- Pitaw Payan
- Coordinates: 33°34′N 72°06′E﻿ / ﻿33.56°N 72.10°E
- Country: Pakistan
- Time zone: UTC+5 (PST)
- Area code: 00923

= Petaw Payan =

Village in Pakistan

Petaw Payan, is a developing village in the Nowshera District of Khyber Pakhtunkhwa province of Pakistan. It is one of the main link for connecting the far Southwestern villages to the town of Jehangira. It is situated at 33"56'03.91" N and 72"10'39.84" E and 340 meters high from the sea level.

==People and Tribes==
Petaw Payan is the home area of the Khattak tribes, a family group related to Khushaal Khan Khattak, a poet and warrior. The population of Petaw Payan is approximately 15000 inhabitants. Pashto is the primary language, but some of the younger residents are fluent in Urdu, Arabic, and English.
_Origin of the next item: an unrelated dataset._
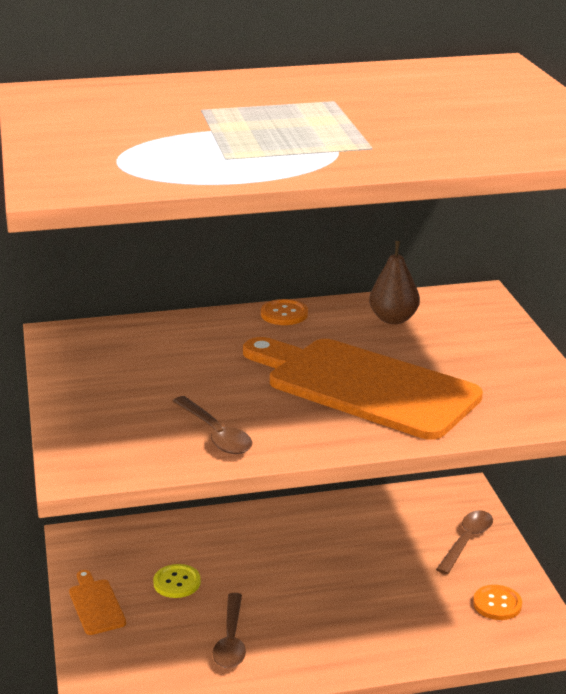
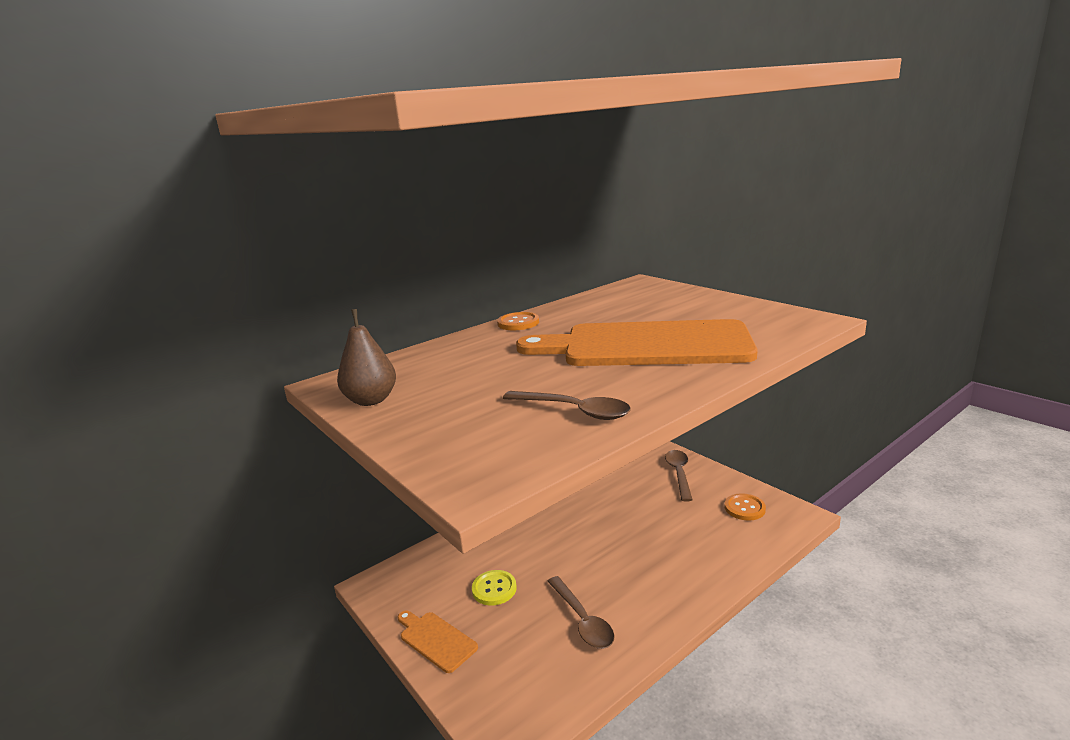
camera: 25 degrees left, 5 degrees down
(393, 319) = (604, 306): brown pear -> brown pear (371, 400)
Major tribes in Petaw Payan include Razar, Babu Khel and Kakar.

==Environment==
Petaw Payan is surrounded by green low and high hills on its east and west. Petaw is an agriculture dominated village with green citrus plants as the dominating earning plant. These citrus plants have the ability to keep environment at its best.

==Education==
Petaw Payan has four primary schools, one for girls and three for boys and a secondary school for boys. The local literacy rate is almost negligible at higher level and is growing rapidly at the lower level with approximately 60%.

==Religion==
The people of Petaw Payan are Muslims. There are four mosques in the village.

==Legal system==
Disputes are solved by the Jarga system and there is rarely contact with the courts.

==Healthcare==
There is no health care center in the Village and residents are totally dependent on the clinics situated in Jehangira and Shaidu to meet their health requirements.

==Economy==
Agriculture, mining and foreign jobs are the village's main sources of income. Though the young generation is interested in work abroad, and their activity abroad plays a great role in developing the village. Agricultural practices have been shifted from tough practices of vegetables growing that needs plenty of water, pesticides, insecticides, fertilizers and hardworking; to very soft practices of gardening that has less fatigue and more income. Gardening is successful practice because Pakistan is facing energy crisis these days and gardening (growing fruit trees) need less water and thus less energy. Main commercial fruits are oranges and lemon. But people have grown many varieties of fruit trees for their own use and their guests. Non-commercial fruits noticed so far are papaya, pomegranate, grapes, bananas, guava, palm, apricots, grey fruits, walnuts, peaches, almonds, mango, figs, persimmons and zizupus.

==Geology==
Petaw Payan is located in Attock-Cherat Range.

Geologically Petaw Payan is a buried Valley with gravely soil that produces very delicious fruits and vegetables. Water is this type of Valley has perfect composition like the standard distilled water.
Main lithologies are slates of Manki Formation of Cambrian age which are mined by local people in the form of grave-slabs.
Limestone of Khattak Formation is another dominant lithology which is crushed by crushing plants for obtaining cheap, easily accessible and durable construction aggregates.

Slates are broken down naturally into pencil structures to form another type of construction aggregate "locally known as Shengal" which is mostly used for filling purposes and is being fluently transported to nearby cities.

Recently the PMDC " Pakistan Mineral Development Corporation" has made a commercial discovery of graphite, sulphur and red oxide in the Manki Slates at Western border of the village's territory. Coal mining has also been started in the area, however, this coal is of sub-bituminous grade.

==Transport==
Datsun ,
Taxis and private cars are the main sources of transport.